Does God Care About the Little Things?

Shobana Vetrivel   |   January 31, 2023 

During the last week of the year, between Christmas and New Year’s Eve, I did a reflection exercise that looked back on the last year and looked ahead to the new year. Each day there were a couple of questions to reflect on like: ‘what were the highlights and joys of the year’, ‘what were the struggles and challenges’, ‘what am I hoping for in the new year and what I am apprehensive about’, etc. The exercise was interspersed with moments to stop and pray about these all things.

As I was thinking through all this and noting down my responses on the last day, some of what I had written seemed very small and inconsequential. There was a moment when I wondered whether God even cared about all these things.
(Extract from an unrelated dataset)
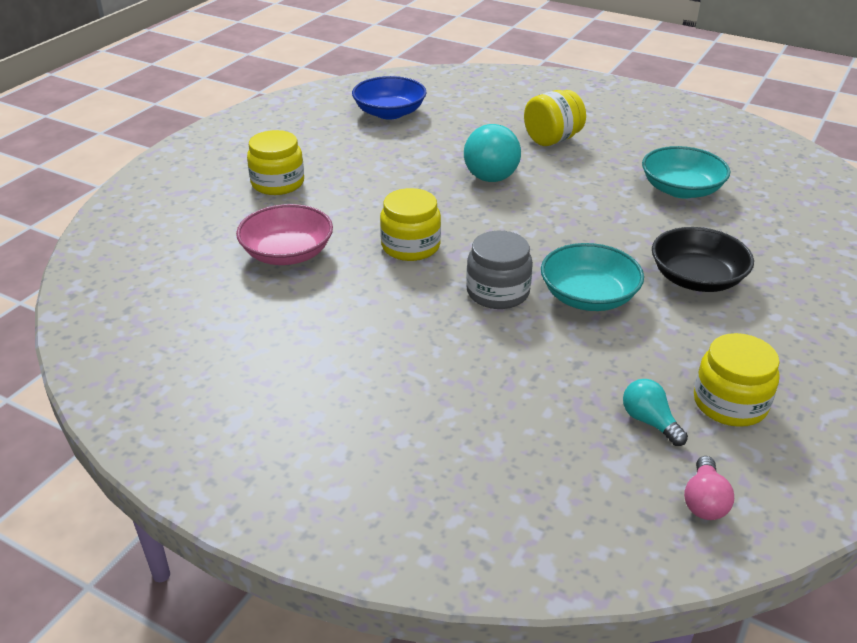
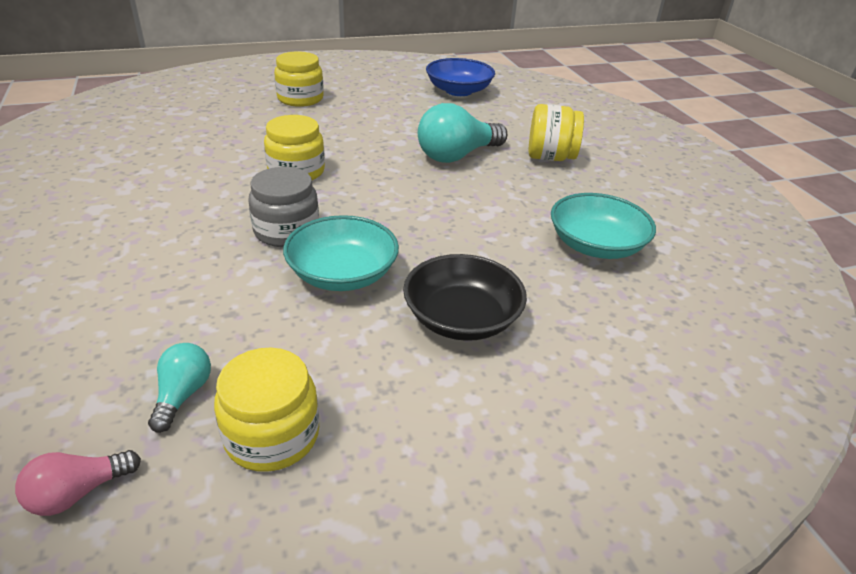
camera: 40 degrees right, 0 degrees up
(287, 253) = (219, 137): pink bowl -> none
There is so much happening in the world that seems so much more important and significant, compared to the small details of my life. In a world of eight billion people, did God notice these small hopes and dreams for a year?

It was a despairing thought and as I moved on to complete that section, this was the prayer prompt that came up –

“Lord, show me a particular verse or a story from the Bible, or maybe a picture that you want me to carry into the new year.” (Lectio 365)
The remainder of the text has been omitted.